The asteroid impact popularly attributed for the extinction of the dinosaurs about 66 million years ago released more climate-changing gases into the atmosphere than previously believed.
In a new study, researchers made a more refined estimate on the amount of sulfur and carbon dioxide that were released into the Earth's atmosphere from vaporized rock immediately after the Chicxulub asteroid struck Earth.
Ten Times More Than Annual Global Human Emissions
It was earlier estimated that the amount of carbon dioxide and sulfur that were released when the asteroid impacted Earth led to the average surface air temperature of the Earth to drop by up to 26 degrees with the cold temperatures lasting for at least three years following the asteroid impact.
Researchers estimated that the amount of gas that was ejected into the atmosphere was three times the amount suggested by previous estimates, which implies that the ensuing period of cool weather after the Chicxulub event was colder than previously thought.

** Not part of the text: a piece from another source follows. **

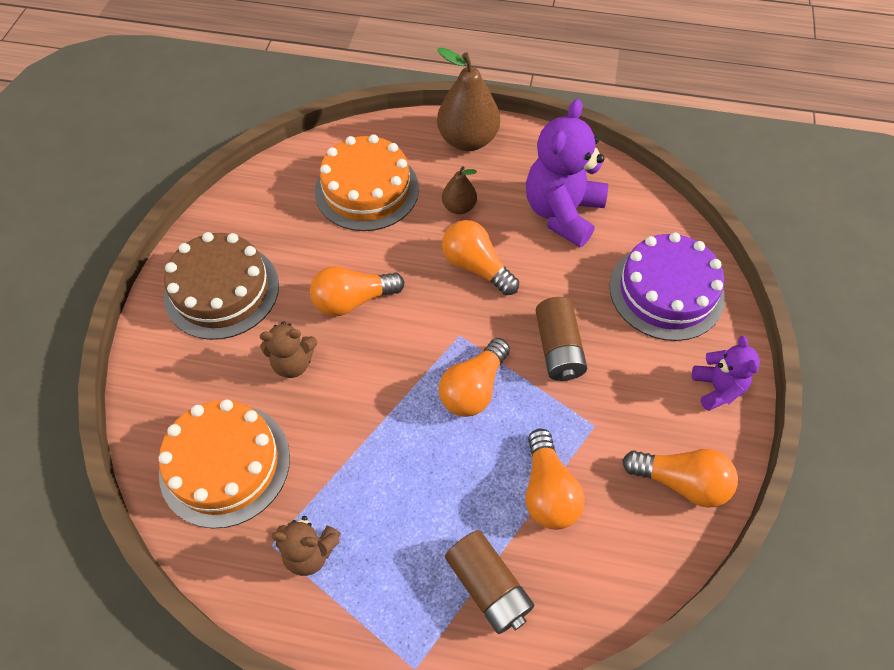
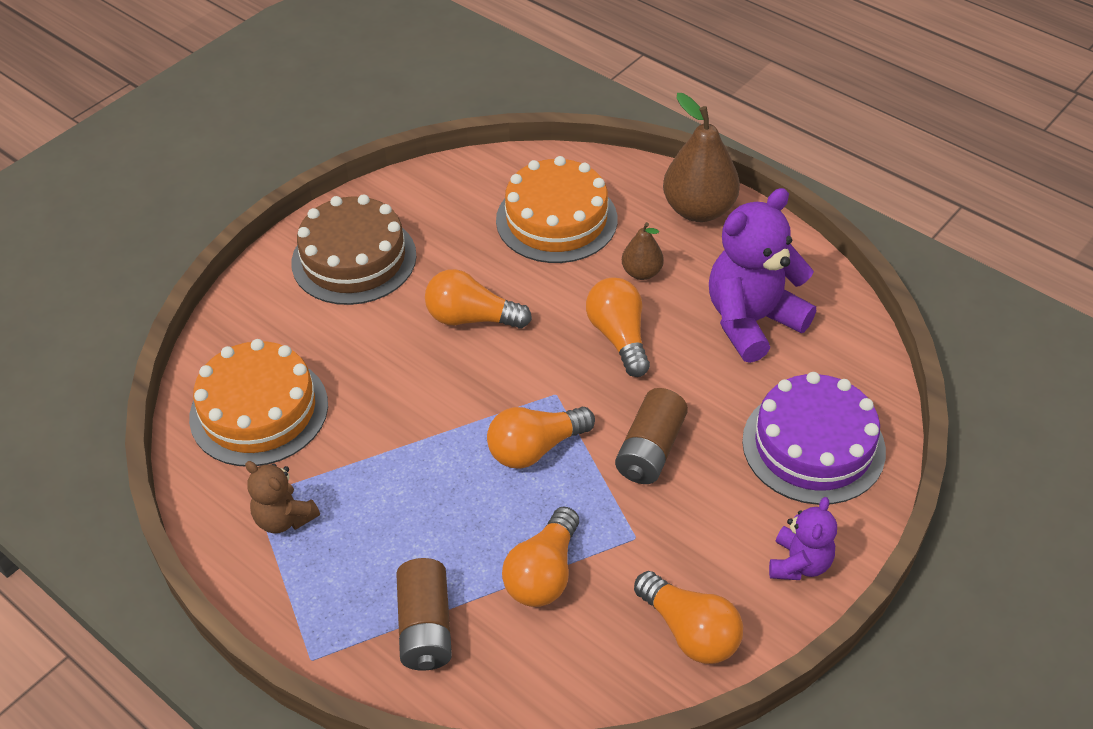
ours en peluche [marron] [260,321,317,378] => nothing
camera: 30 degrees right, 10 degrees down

For the new study, researchers used a computer code to simulate the shock waves' pressure. With a better understanding of the composition of the Earth below the crater and the impact angle of the asteroid based on new data from exploration of the Chicxulub impact site, the researchers found that the asteroid could have instantly released around 420 gigatons of carbon dioxide and 300 gigatons of sulfur into the atmosphere, which is 10 times more than the annual amount of carbon dioxide humans worldwide produce per year.
"We estimate that 325 ± 130 Gt of sulfur and 425 ± 160 Gt CO2 were ejected into the atmosphere at velocities > 1 km/s," the researchers wrote in their study, which was published in the Geophysical Research Letters.
"These numbers have to be used in global climate models to quantify possible changes of solar irradiation, surface temperature, and duration of stressful conditions for biota."
An earlier study that modeled the Earth's climate after the impact estimated that only 100 gigatons of sulfur and 1,400 gigatons of carbon dioxide were released when the asteroid collided with Earth.
Study researcher Natalia Artemieva from the Planetary Science Institute in Tucson, Arizona said that the methods used in the new study ensured that only the gases that were ejected upwards with a velocity of at least 2,200 miles per hour were included in the calculations. Those that were ejected at slower speeds did not reach a high enough altitude to remain in the atmosphere and influence the climate.
The older models did not have much computing power and assumed that all of the gas entered the atmosphere, which posed a problem with accuracy.